New Delhi: India’s economy grew faster than estimated before central bank Governor Raghuram Rajan reviews interest rates on Tuesday for a final time this year.

Gross domestic product rose 7.4 per cent in July-September from a year earlier, after a 7 per cent expansion the previous quarter, the Central Statistics Office said in a statement in New Delhi on Monday. The median of 44 economist estimates in a Bloomberg survey was 7.3 per cent. China grew 6.9 per cent in the same period, while Russia contracted 4.1 per cent and Brazil is forecast to shrink 4.2 per cent.

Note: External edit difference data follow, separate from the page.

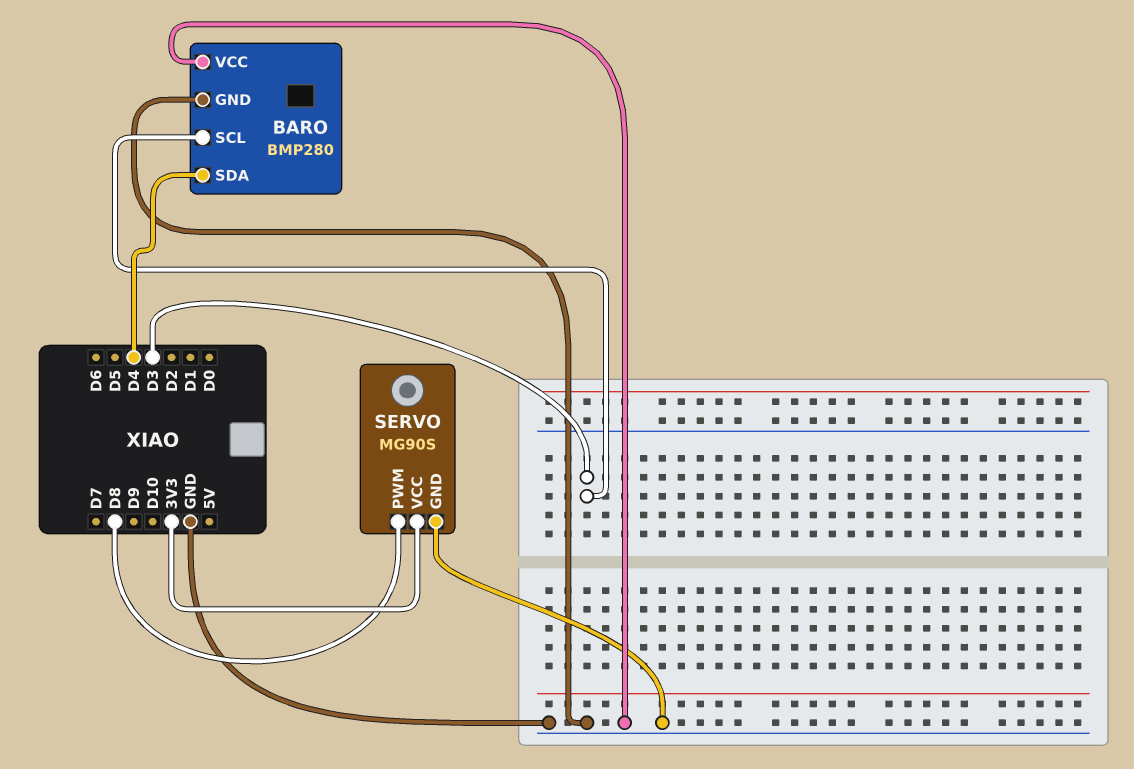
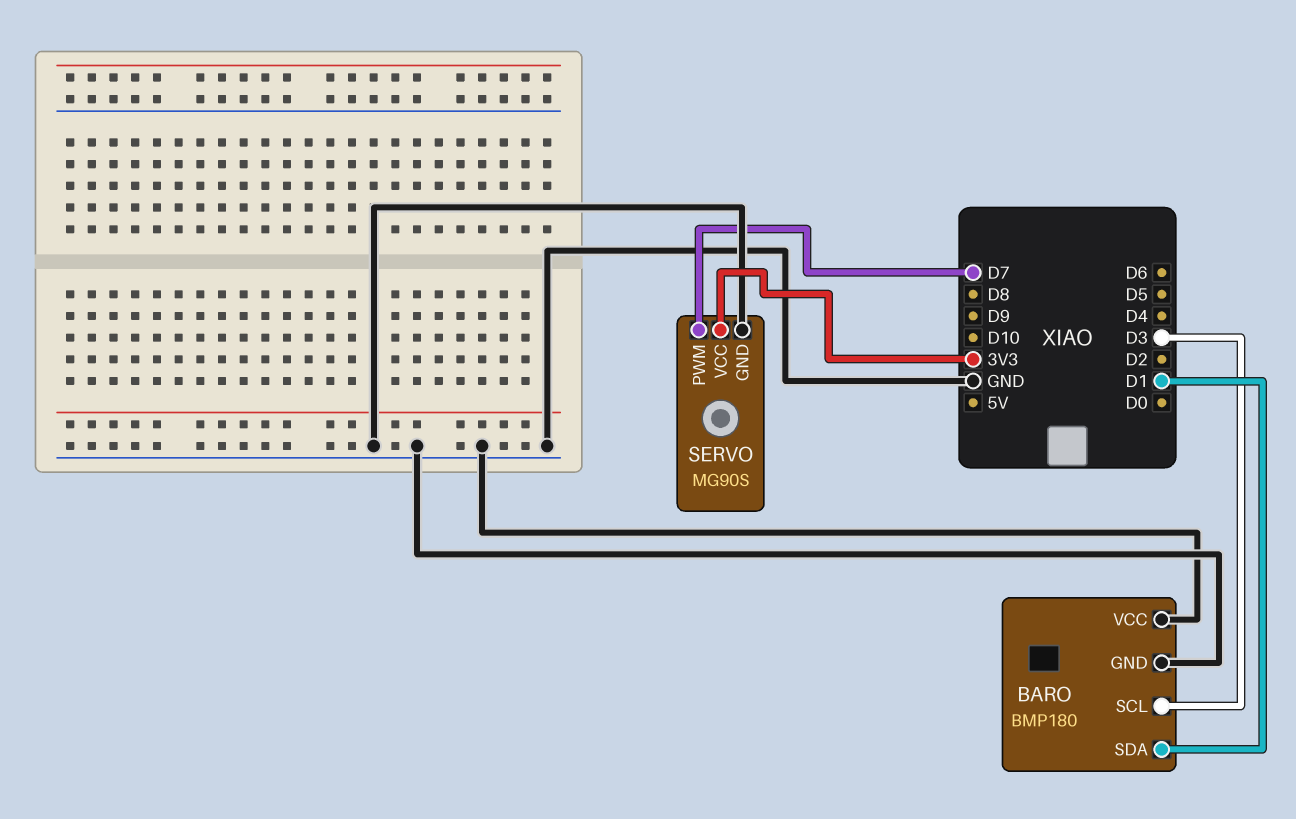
BARO: BMP280 -> BMP180
BARO pin SDA: D4 -> D1
SERVO pin PWM: D8 -> D7

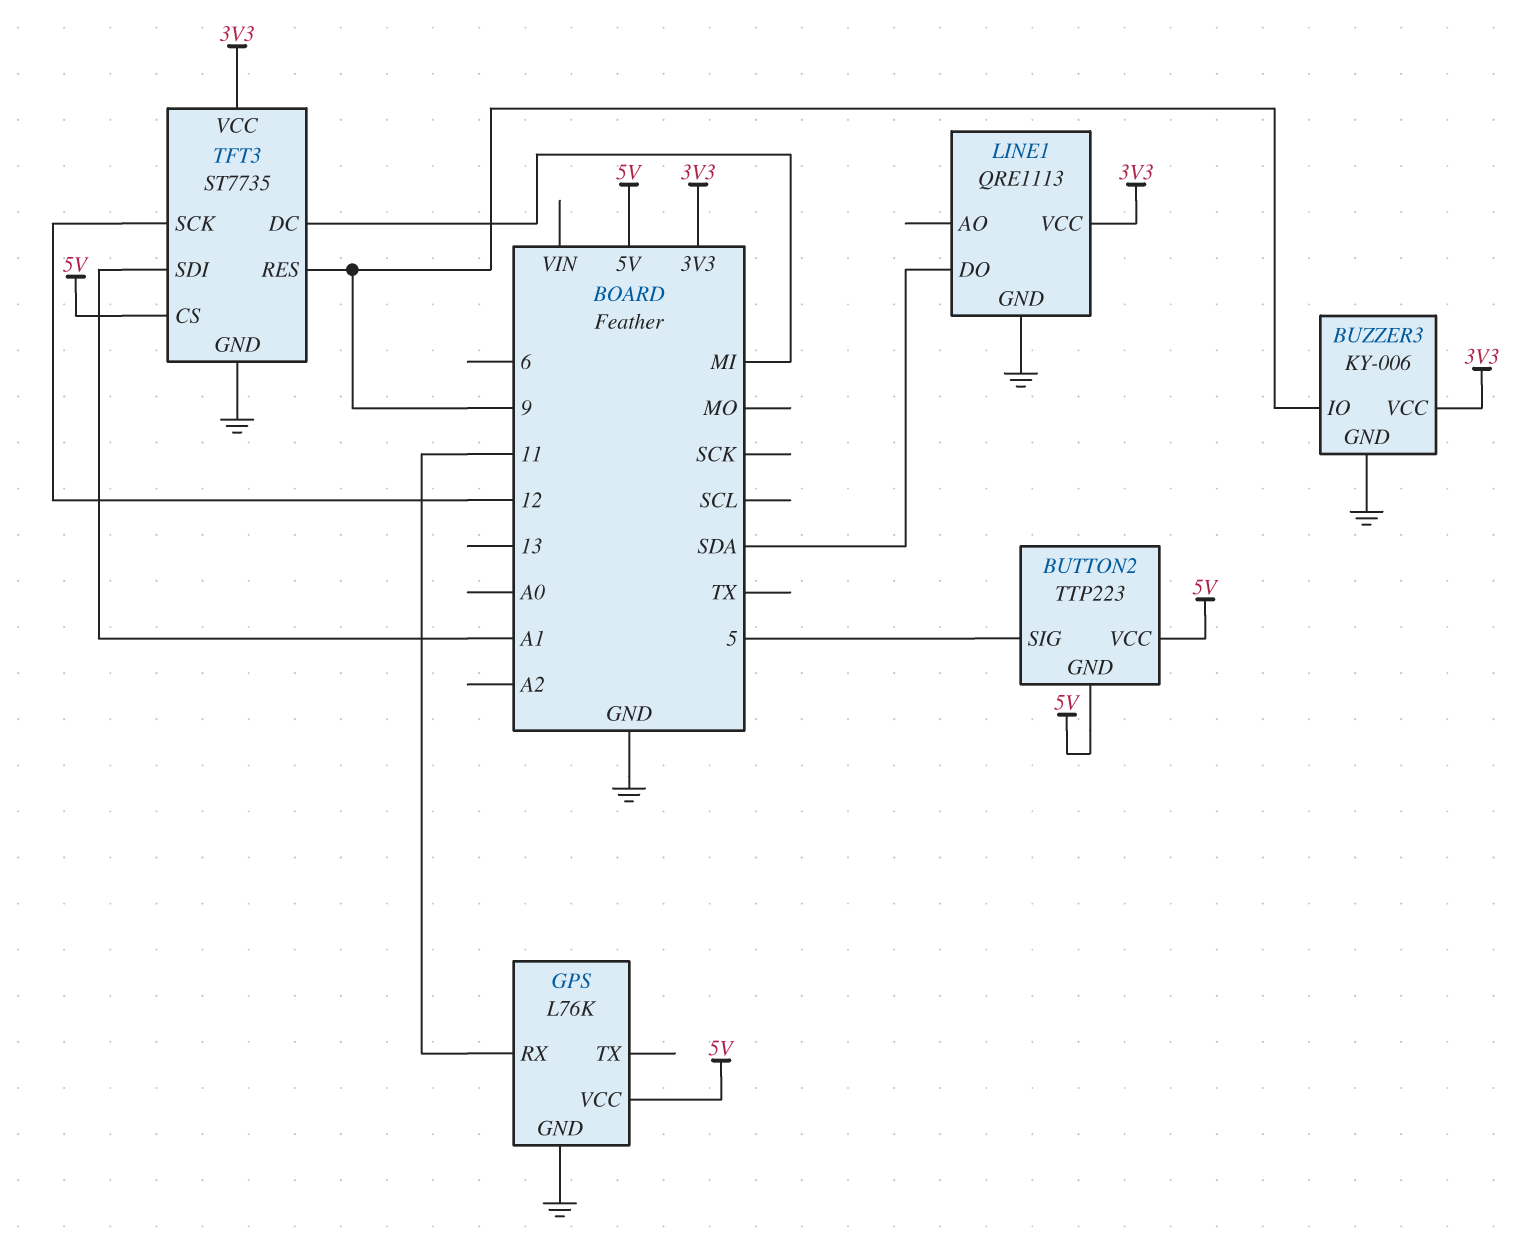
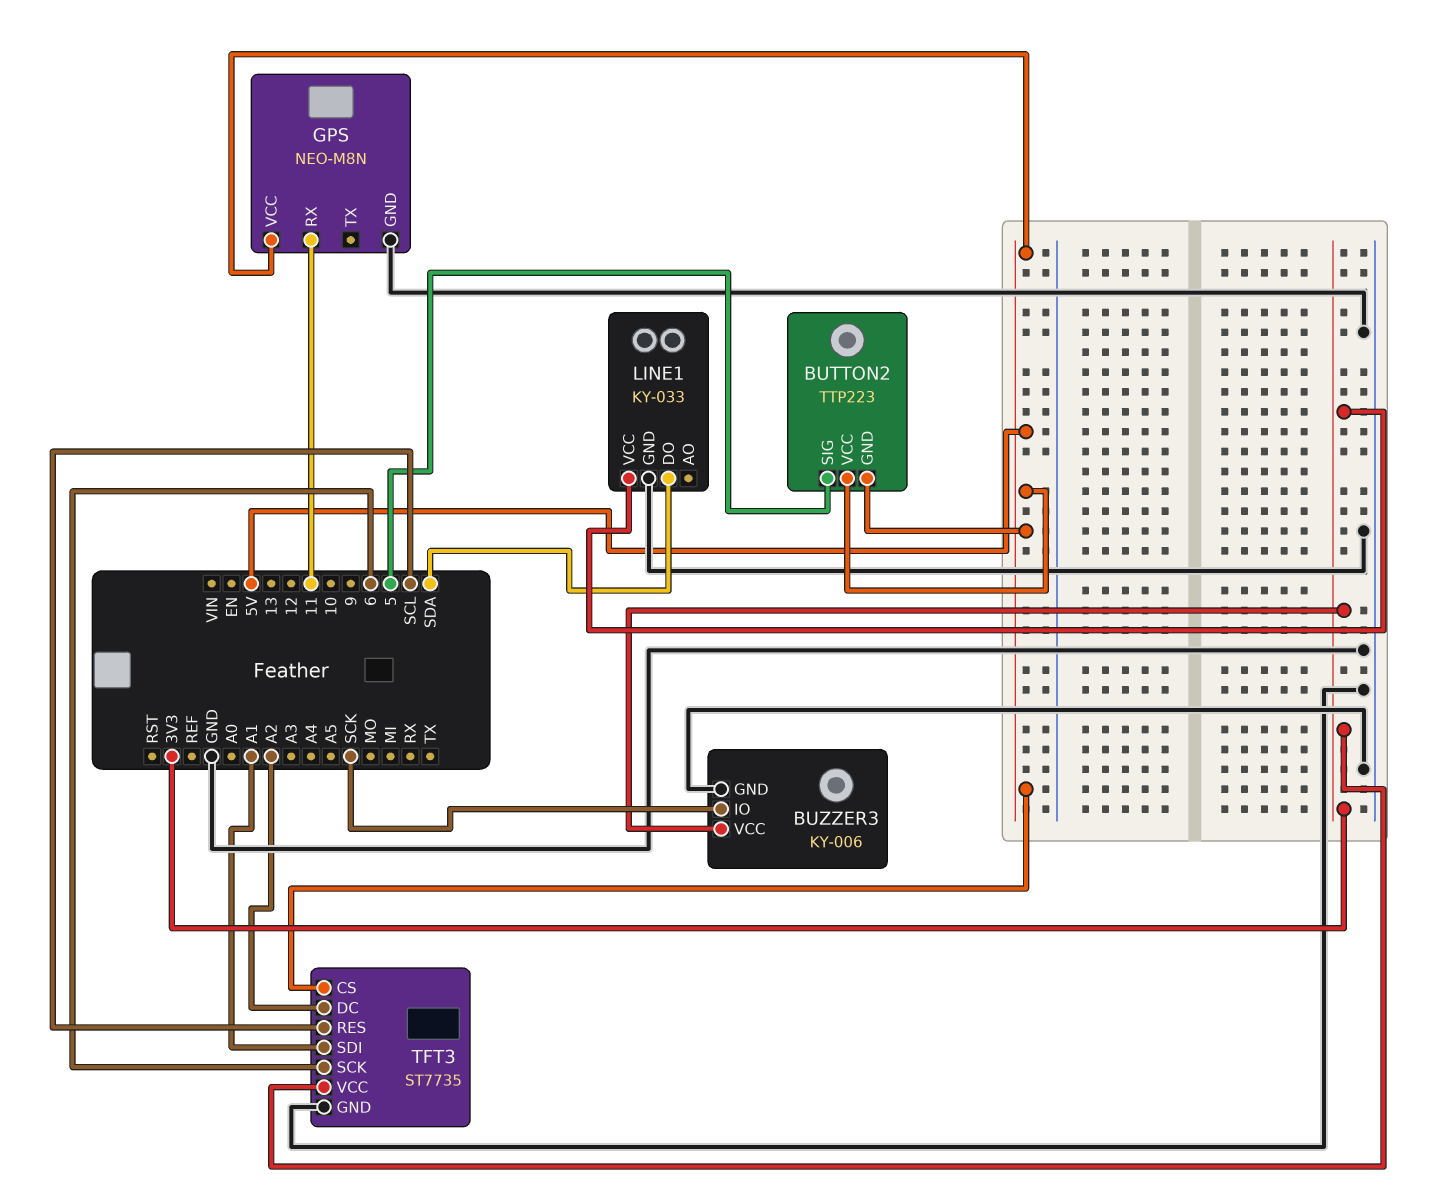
BUZZER3 pin IO: 9 -> SCK
GPS: L76K -> NEO-M8N
LINE1: QRE1113 -> KY-033
TFT3 pin DC: MI -> A2
TFT3 pin RES: 9 -> SCL
TFT3 pin SCK: 12 -> 6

India’s world-beating pace supports the case for Rajan to hold rates after cutting them this year by the most since 2009. It also offers respite to Prime Minister Narendra Modi, who’s struggling to push key economic bills through parliament. India’s stocks and currency are among Asia’s worst performers over the past month as investors become impatient with the pace of reforms.

“India’s economic growth is showing signs of moderate improvement with the manufacturing sector doing most of the heavy lifting,” economists at Mumbai-based Yes Bank Ltd, led by Shubhada Rao, wrote in a report before the data. They predict the expansion will accelerate to 7.5 per cent in the 12 months through March 2016 from 7.3 per cent in the previous year.

GST

India’s proposed goods and services tax, known as GST, is crucial to boosting revenue as a proposed pay increase for government staff puts Modi’s deficit-reduction goals in jeopardy. The shortfall reached 74 per cent of the full-year goal in the first seven months itself, data showed on Monday.

“The increased salaries may hamper the government’s planned shift from more current expenditure to more capital expenditure,” said Indranil Pan, chief economist with IDFC Ltd. That threatens Modi’s plan to rely on public investment to kickstart a recovery while private companies battle high debt, he said.

Gross value added — a component of GDP closely watched by Rajan — rose 7.4 per cent in April-September from a year earlier, matching the forecast, after a 7.1 per cent increase in the previous quarter.